Abstract

The rapid development of Virtual Environments (VEs) gives rise to its prominent performance in a myriad of multimedia applications. Accompanied by this is the increasingly massive data used for ascending user's visual experience. Recently, 3D streaming makes it viable to put VEs into real-time use through progressive transmission. Nonetheless, downloading VEs over inevitable lossy networks still remains a major bottleneck that urgently needs to be solved. In this paper, we propose a three-stage progressive transmission scheme for VEs over lossy networks, which aims to minimize distortion even when encountering poor network condition. The first stage is the Pre-coding Stage that offers the most feasible transmission scheme for subsequent transmission, in this stage we combine the advanced interest management algorithm and our proposed scene distortion estimation algorithm to bring up a scene update strategy which takes the user's visual features, quality of the scene and bandwidth estimation into account, so as to determine the download priority comprehensively.
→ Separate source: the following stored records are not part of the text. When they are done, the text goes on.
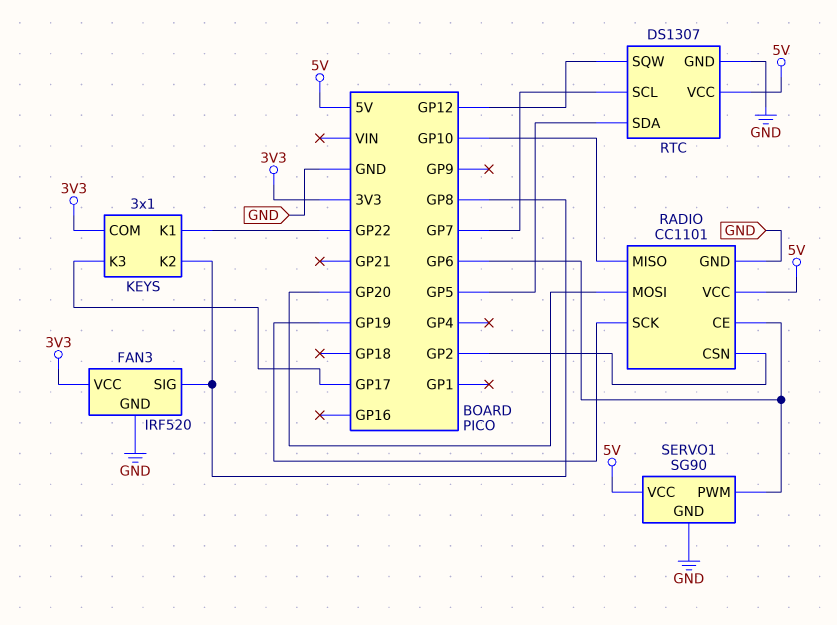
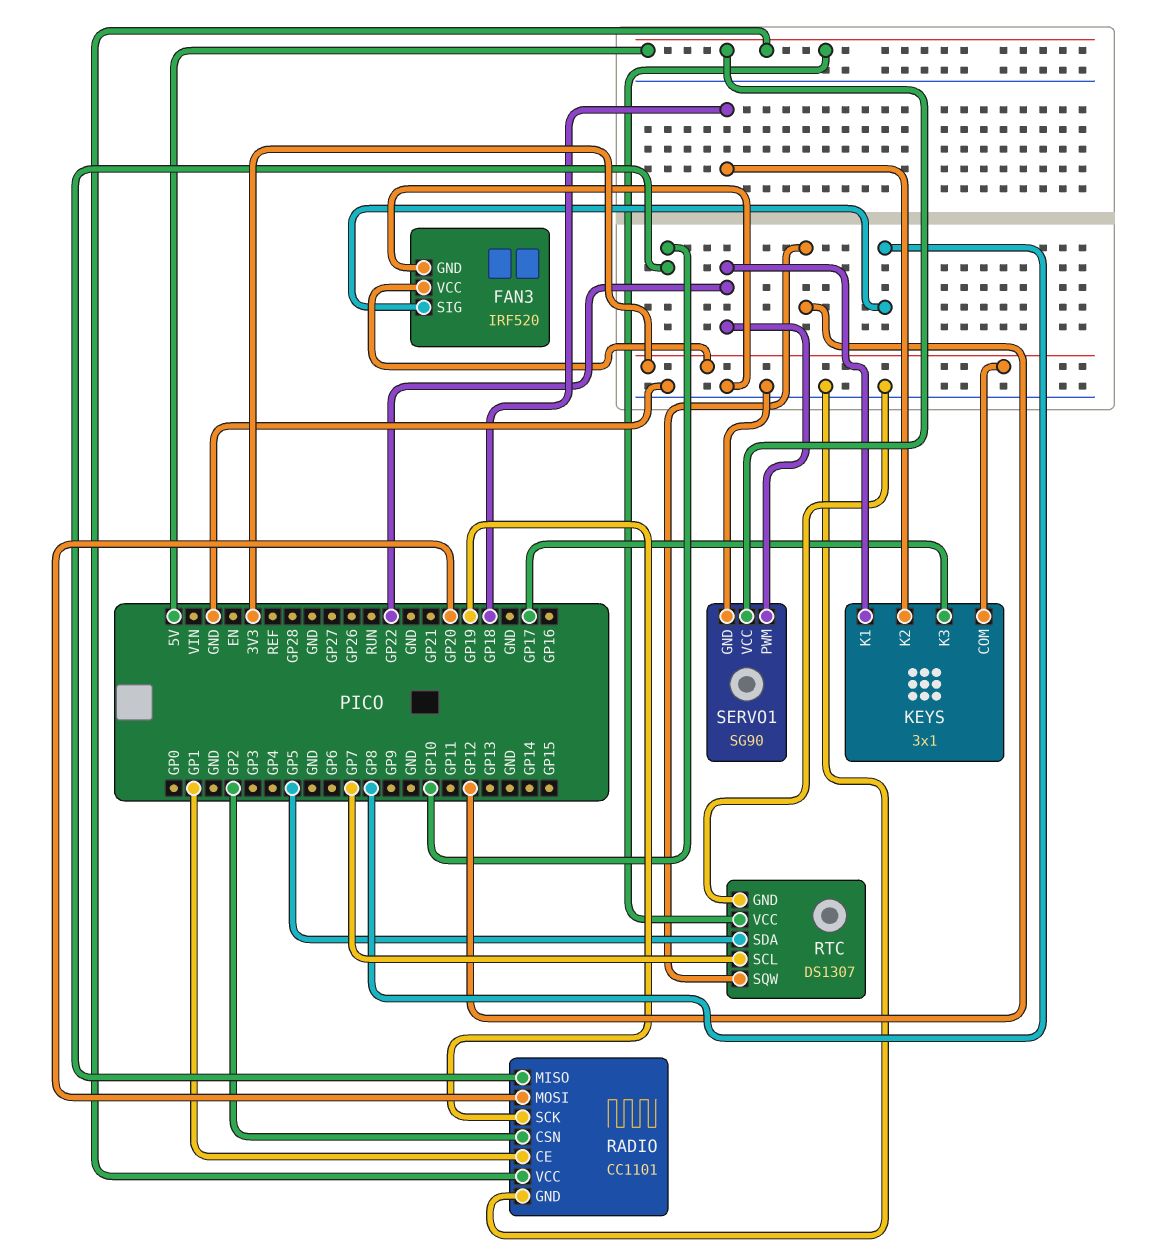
KEYS pin K2: GP8 -> GP18
RADIO pin CE: GP6 -> GP1
SERVO1 pin PWM: GP6 -> GP22

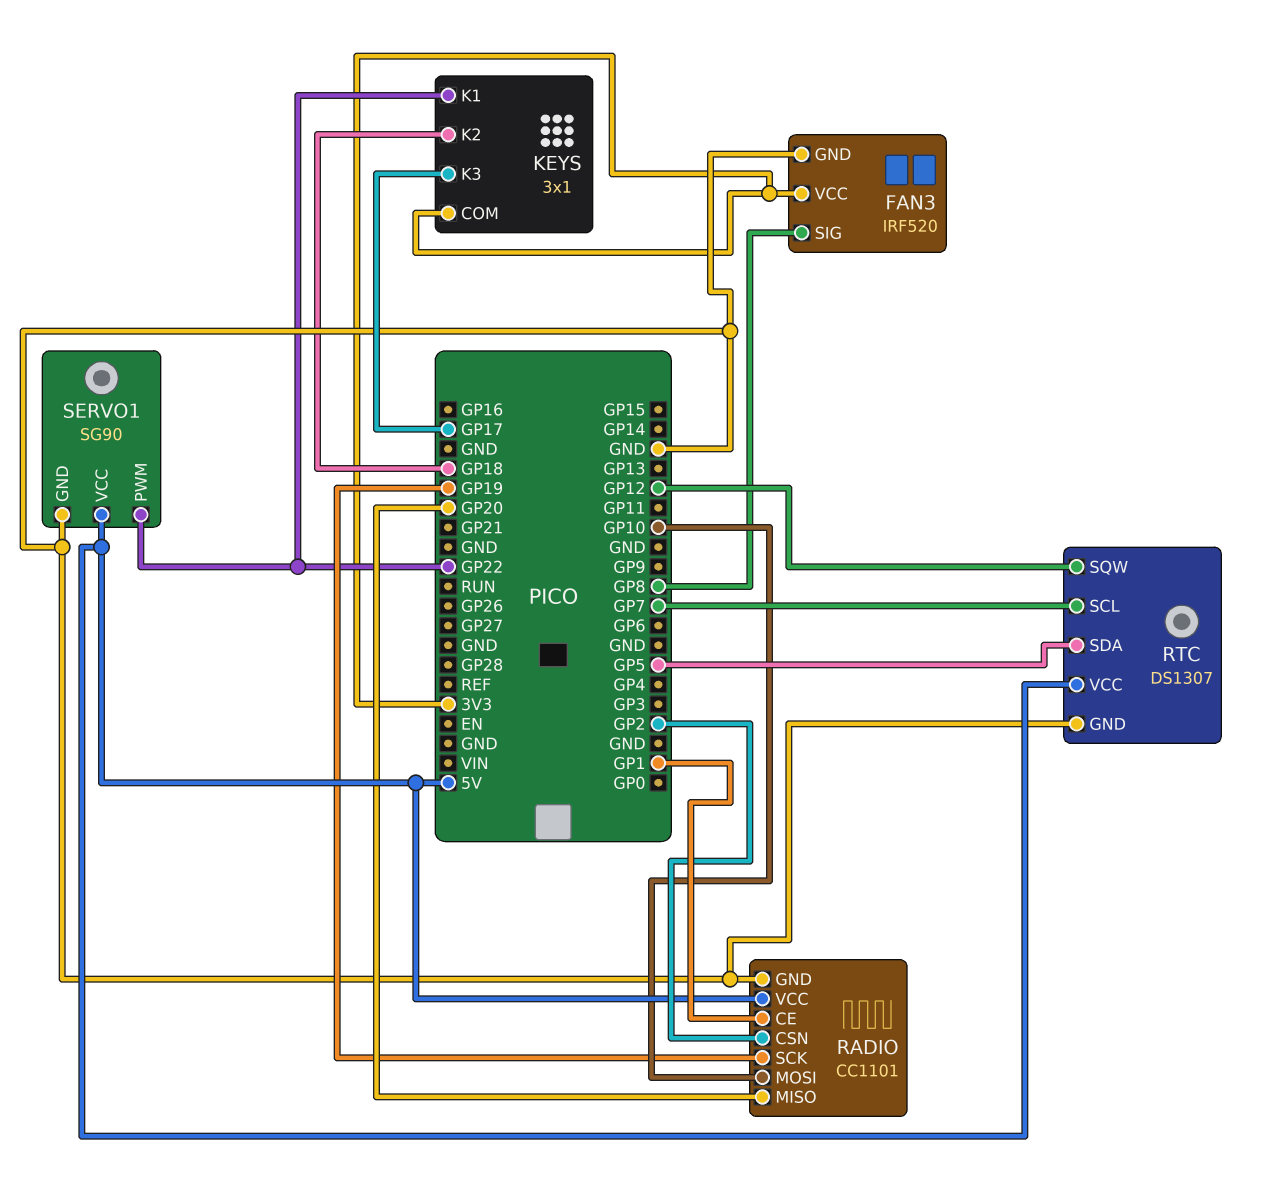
RADIO pin MISO: GP10 -> GP20
RADIO pin MOSI: GP20 -> GP10

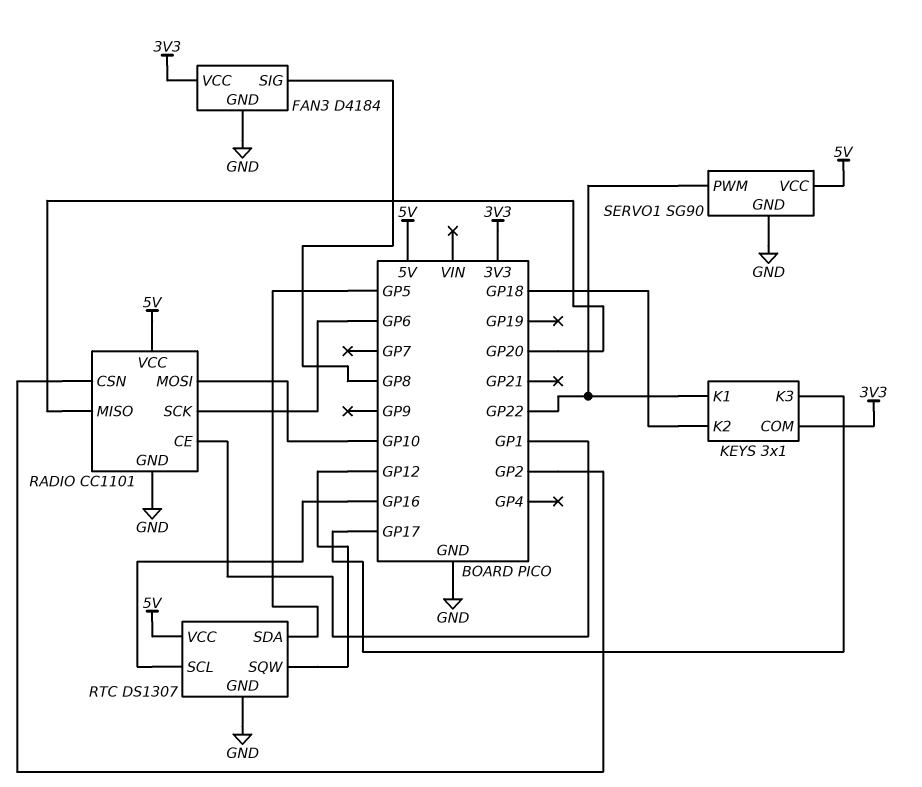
FAN3: IRF520 -> D4184
RADIO pin SCK: GP19 -> GP6
RTC pin SCL: GP7 -> GP16

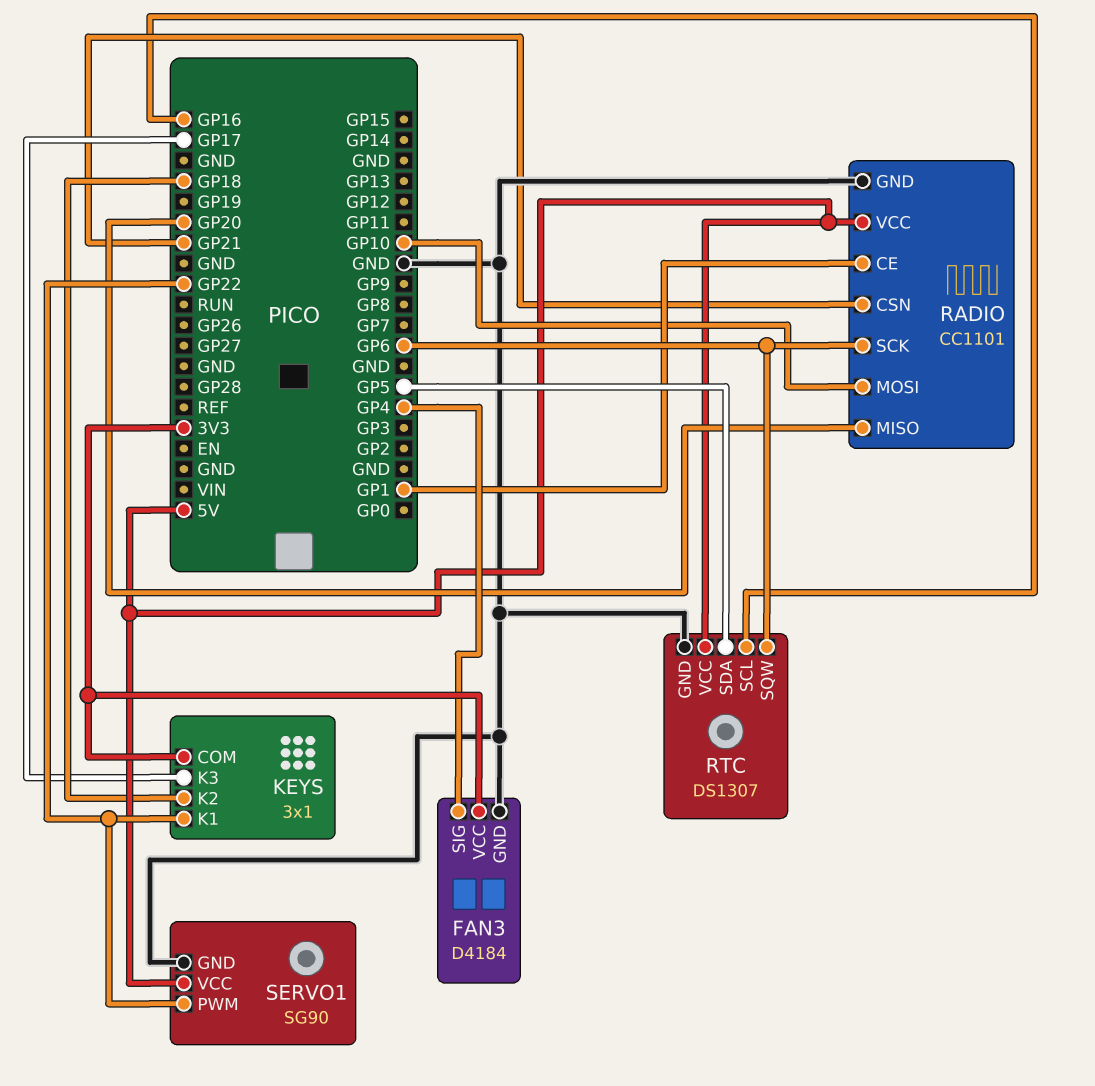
FAN3 pin SIG: GP8 -> GP4
RADIO pin CSN: GP2 -> GP21
RTC pin SQW: GP12 -> GP6

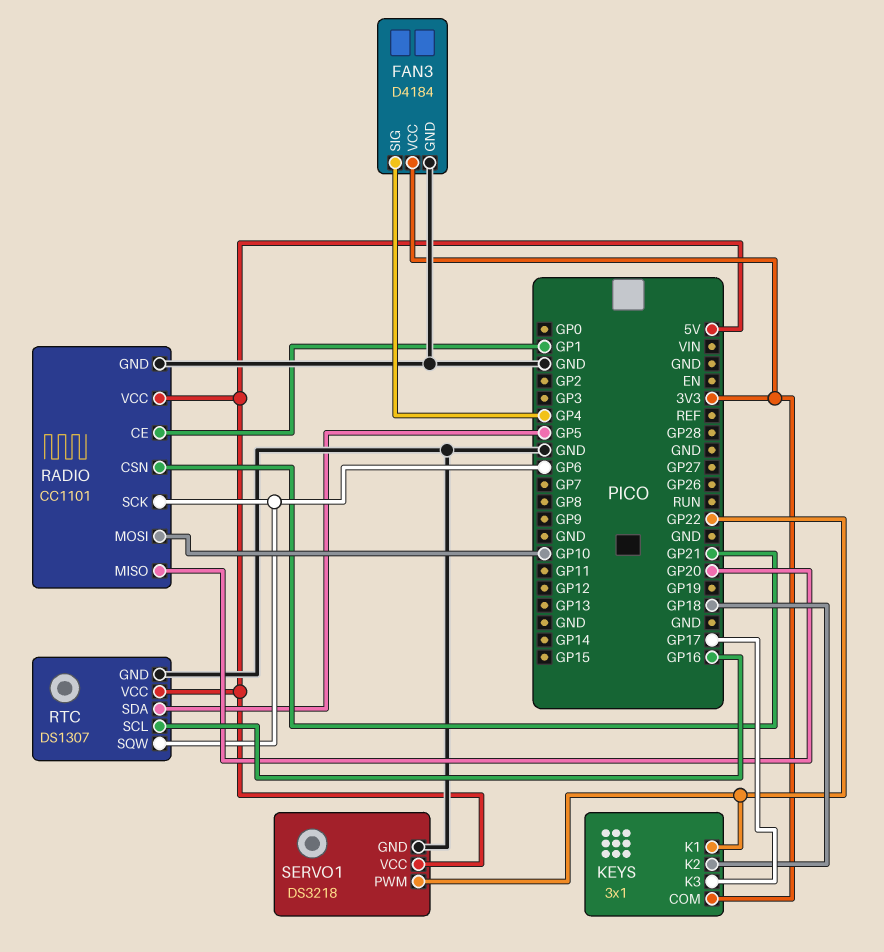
SERVO1: SG90 -> DS3218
In the following Transmitting Stage, we apply Transmission Control Protocol (TCP) to make sure that we convey the essential information. More importantly, we adopt expanding window fountain (EWF) codes to provide an unequal error protection (UEP) for data with different importance. Eventually in the third After-process Stage, we employ a geometry prediction algorithm for the scenario with packet loss. The final results of our experiments show that the three-stage scheme can offer preeminent visual experience especially when it comes to a relatively inferior network condition.